Реакция была разной. Кто-то смеялся до слёз. Кто-то впал в экзистенциальный кризис.
А сама Изольда…
Она молчала. Целых два дня. Ни stories, ни подкастов, ни слёзного видео в пастельном фильтре. А потом, на третий день, выложила пост:
"То, что ты повторяешь великое, не делает тебя плагиатором. Это делает тебя эхом." И добавила хештеги:
#перформанс #искусствокопирования #ирониядня
Всё. Готово! Она подала это как арт-жест.Как интеллектуальную провокацию. Как манифест поставторства в эпоху цифровой нейтральности. Интернет-сообщество клюнуло. Половина сказала “гениально”. Другая половина — “да пошла ты”. Изольда осталась при своём. А школа — закрылась. Тихо и без драмы. Просто курс больше никто не купил.
**
Прошло три месяца.
О Изольде начали забывать. Платки больше не падали, дом Chanel не страдал, воздух в редакции очистился от эзотерических фраз, а кофе — наконец перестал пахнуть, как слёзы всех мировых манифестов. Все были почти счастливы. Почти.
В один из понедельников — конечно, с опозданием на полчаса — дверь редакции открылась. Тихо. Как щелчок новой платиновой карты в терминале швейцарского банка. В open space вошла она. Изольда Варфоломеевна. В новой версии себя. Более сдержанная. Без розового свечения запрещённой соцсети. Но всё с той же походкой — «я вхожу туда, где меня не ждали, но уже должны были».
— Здравствуйте, — сказала она с улыбкой HR-бота.
— Я теперь в отделе по работе с персоналом.
У редакции случилась коллективная микропаническая атака.
HR. Изольда.
То есть теперь она будет проводить собеседования. Она будет оценивать «мягкие навыки». Она будет формулировать рекомендации. Она будет определять, кого... отпустить в путь самопознания.
— Я прошла курс «Корпоративная эмпатия и трансформационные практики в управлении командами», — добавила она.
— Сертифицированный. По Zoom.
Она не врала. У неё даже была презентация. На обложке — слоган: «Люди — это не кадры. Это потоки сознания».
Теперь на летучках она говорила:
— Уровень вовлечённости в пространстве доверия у нас падает.
— Я чувствую внутреннее сопротивление между сотрудниками и их внутренним ребёнком.
— Нам нужно перейти от KPI к KMI: Key Meaningful Intentions.
Люди начали увольняться. Без скандалов. Просто исчезали, как здравый смысл из её резюме.
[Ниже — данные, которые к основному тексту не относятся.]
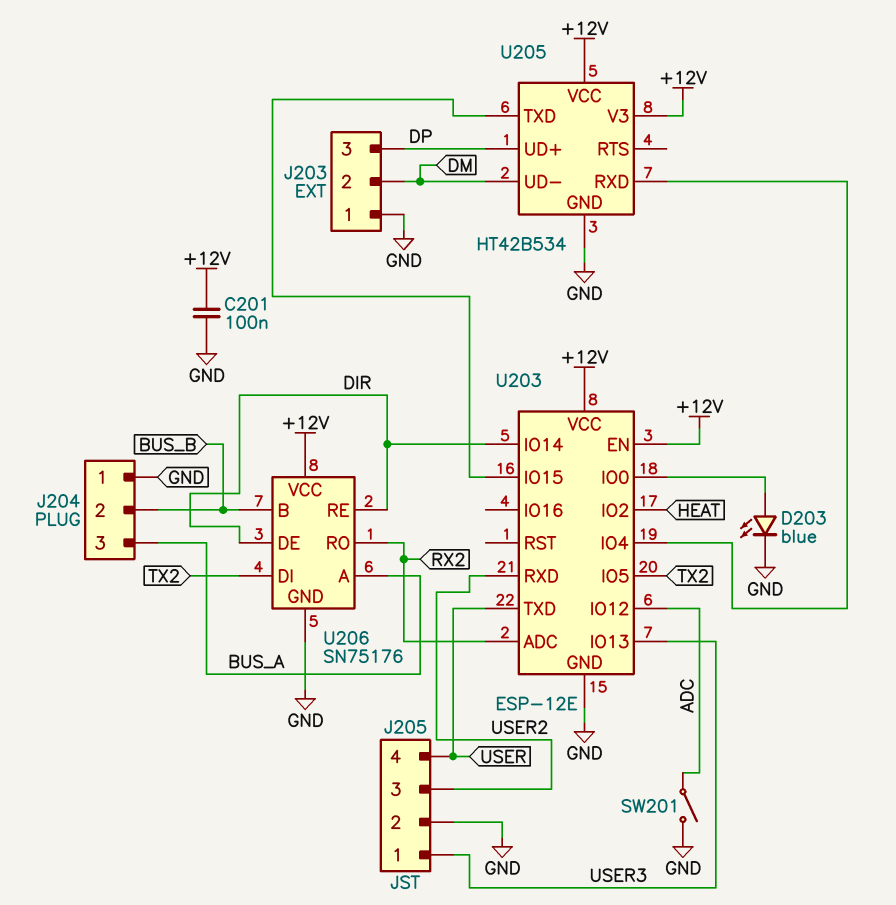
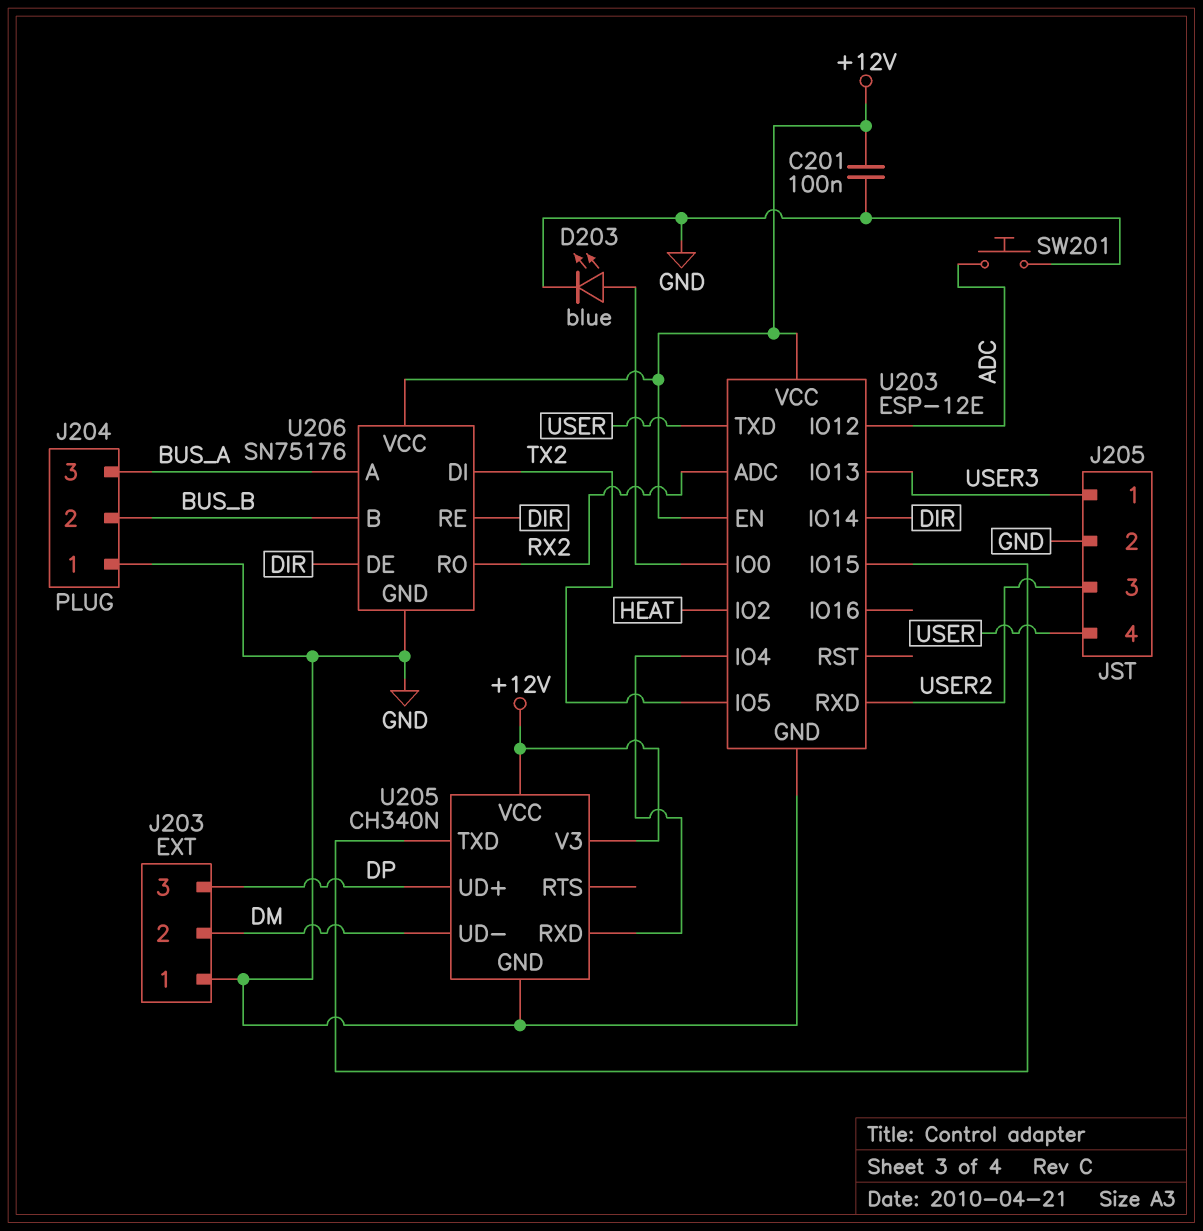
SW201: switch (ADC, GND) -> button (ADC, GND)
U205: HT42B534 -> CH340N

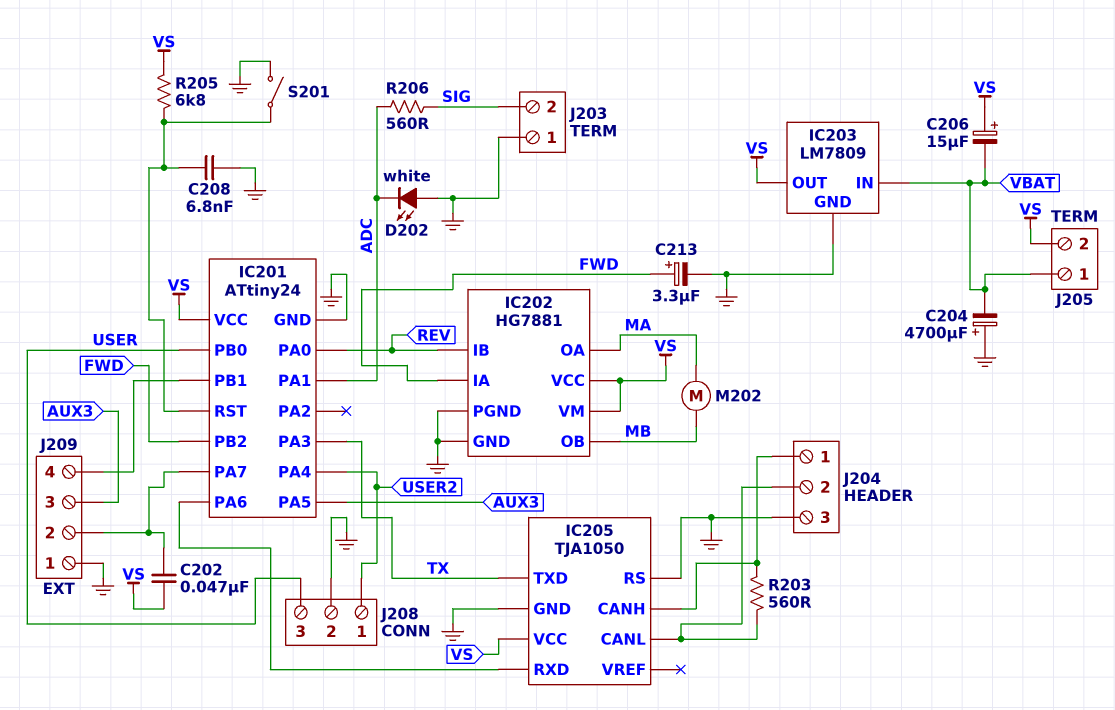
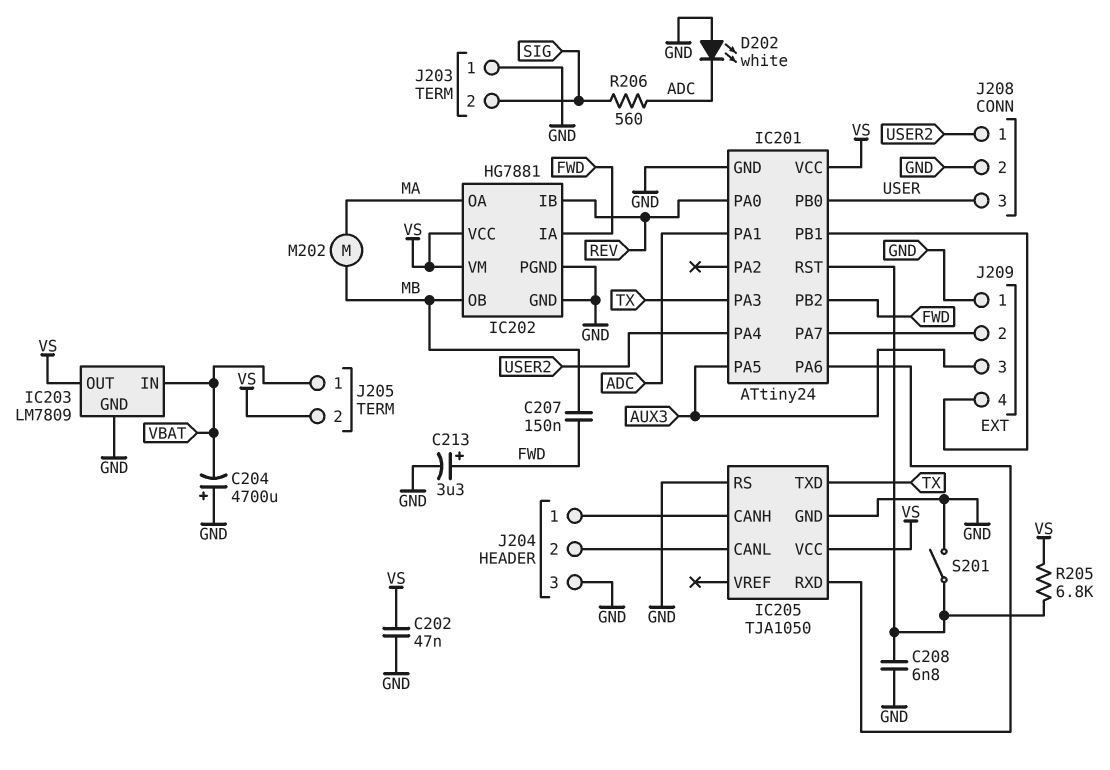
C202: 47nF (IC201/PA7, VS) -> 47nF (GND, VS)
C206: 15uF (plus VS, minus VBAT) -> none
C207: none -> 150nF (FWD, MB)
R203: 560 (IC205/CANH, IC205/CANL) -> none

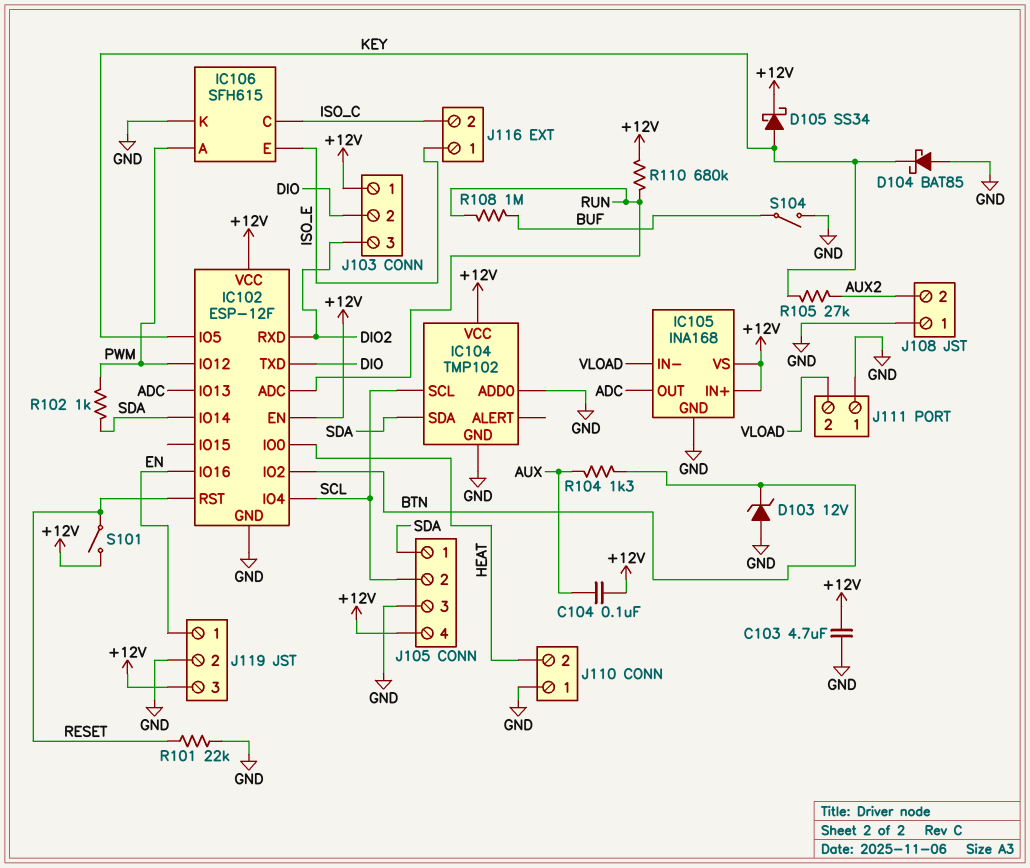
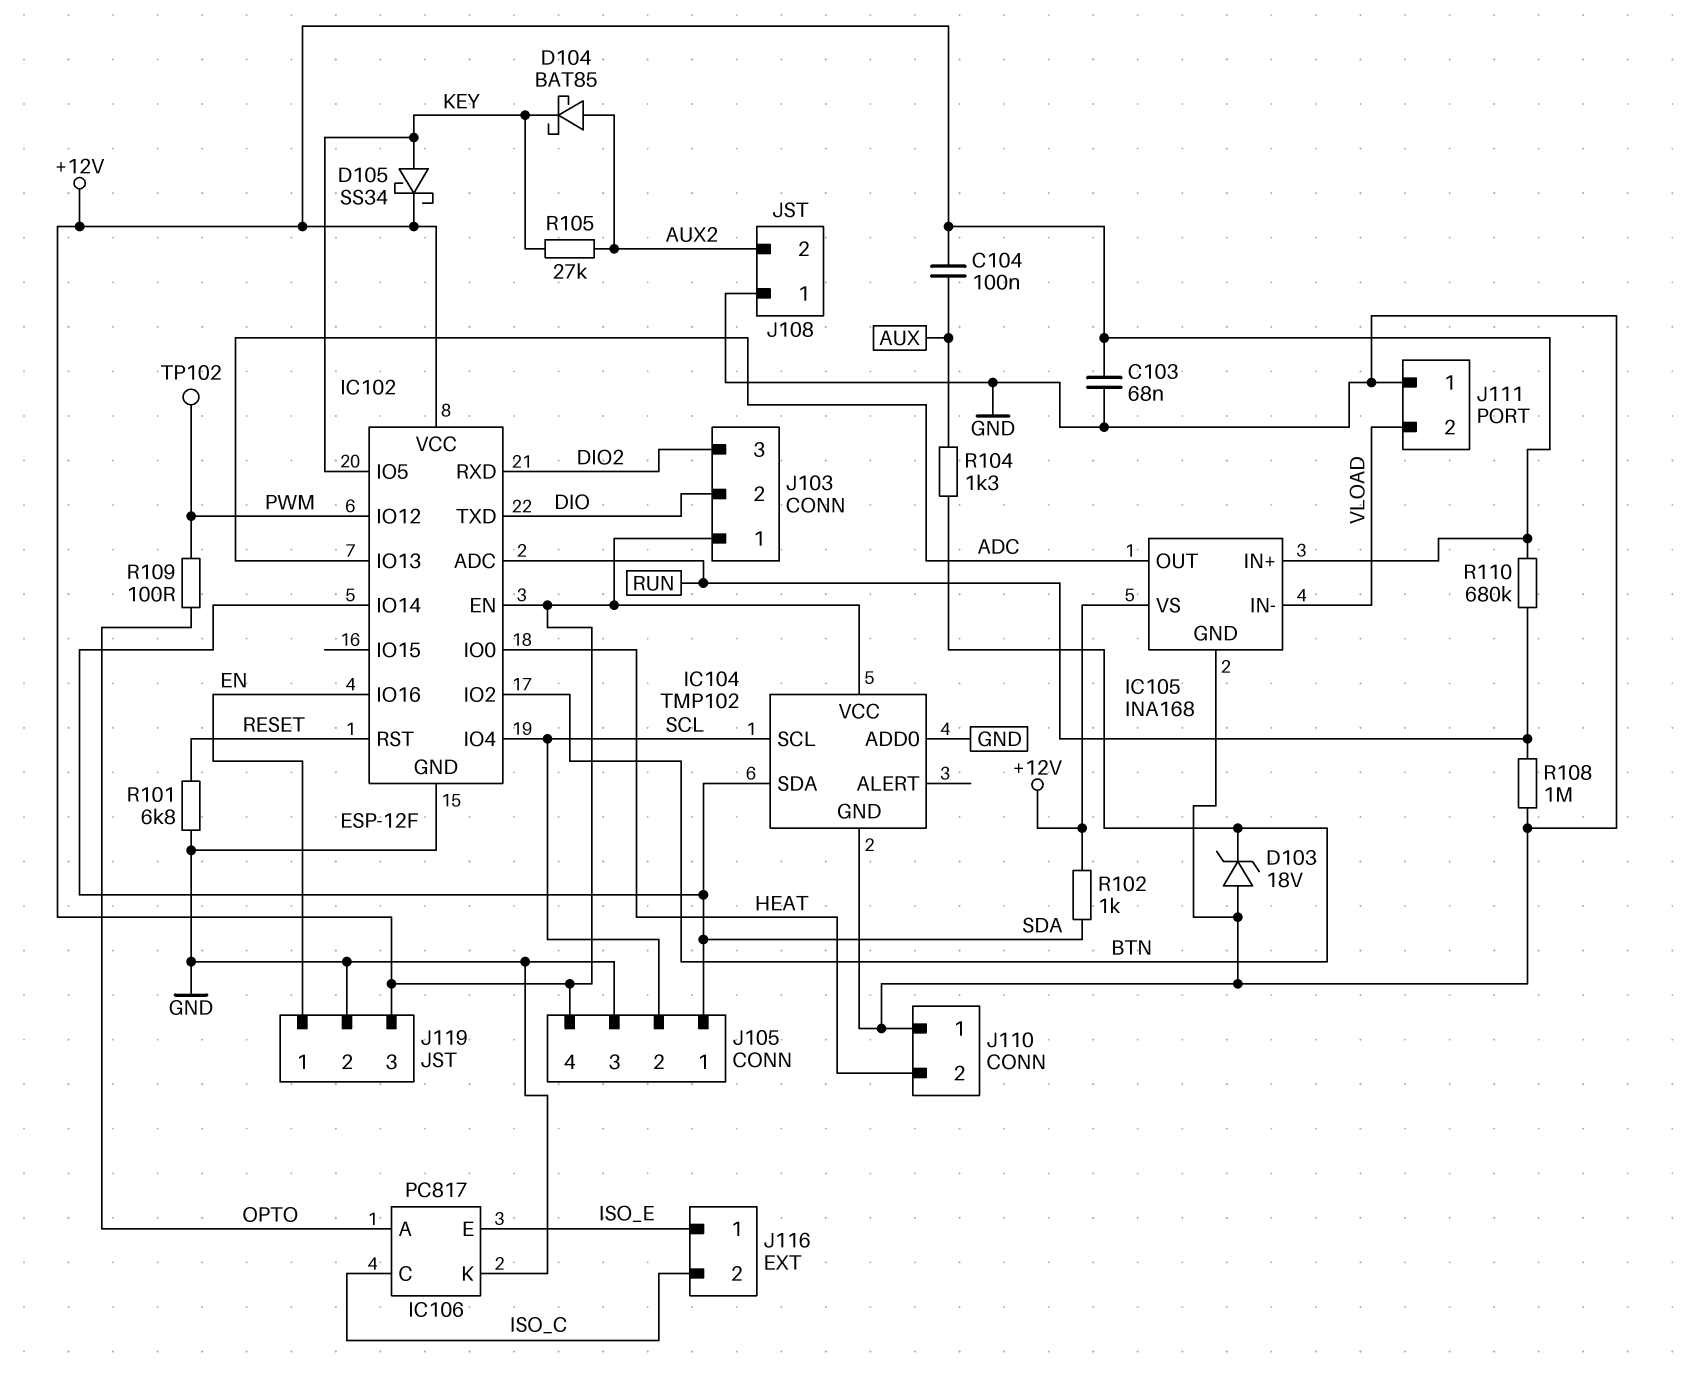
C103: 4.7uF (+12V, GND) -> 68nF (+12V, GND)
D103: zener 12V (A GND, K BTN) -> zener 18V (A GND, K BTN)
D104: schottky BAT85 (A GND, K KEY) -> schottky BAT85 (A AUX2, K KEY)
IC106: SFH615 -> PC817
IC106 pin A: PWM -> OPTO
R101: 22k (GND, RESET) -> 6.8k (GND, RESET)
R102: 1k (PWM, SDA) -> 1k (+12V, SDA)
R108: 1M (BUF, RUN) -> 1M (GND, RUN)
R109: none -> 100 (OPTO, PWM)
S101: switch (+12V, RESET) -> none
S104: switch (BUF, GND) -> none
TP102: none -> test point (PWM)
Дима ушёл первым и оставил на своём столе записку: «Я не поток. Я человек. А человеку нужен покой». На обратной стороне — карандашом:
#пнхвэфире_тишины
А Изольда? Изольда осталась. Сидит у прохода, в почти пустом офисе. Платок на спинке стула. Ждёт очередную жертву. Пока ещё не упал, но мы знаем: всё впереди. В том числе — и здравый смысл, которого в нашем мире примерно как Wi-Fi в поезде: теоретически есть, но никто его никогда не видел.
P.S
Меня заспамили. Блокировка не помогает. Очевидно, она прочитала. Узнала себя — не взирая на смену имени, платформы и даже художественный вымысел. Наверное, выдало Монте-Карло. Или платок. Или просто то, что ничто так не ранит, как зеркальное отражение в сатире. Спам был объёмный, сдобренный фекалиями, злыми смайликами через слово и грамматикой, напоминающей послания из преисподней школьного сочинения. Ошибки были почти в каждом слове. Кроме одного.
Chanel.
Там, видимо, рука не дрогнула. В остальном — агрессия, пассивность и «ты просто завидуешь» в десяти вариантах.
Как вебинар по самозащите внутреннего ребёнка с подтекстом: «Я не обиделась, но ты сгоришь в аду, недочеловек.»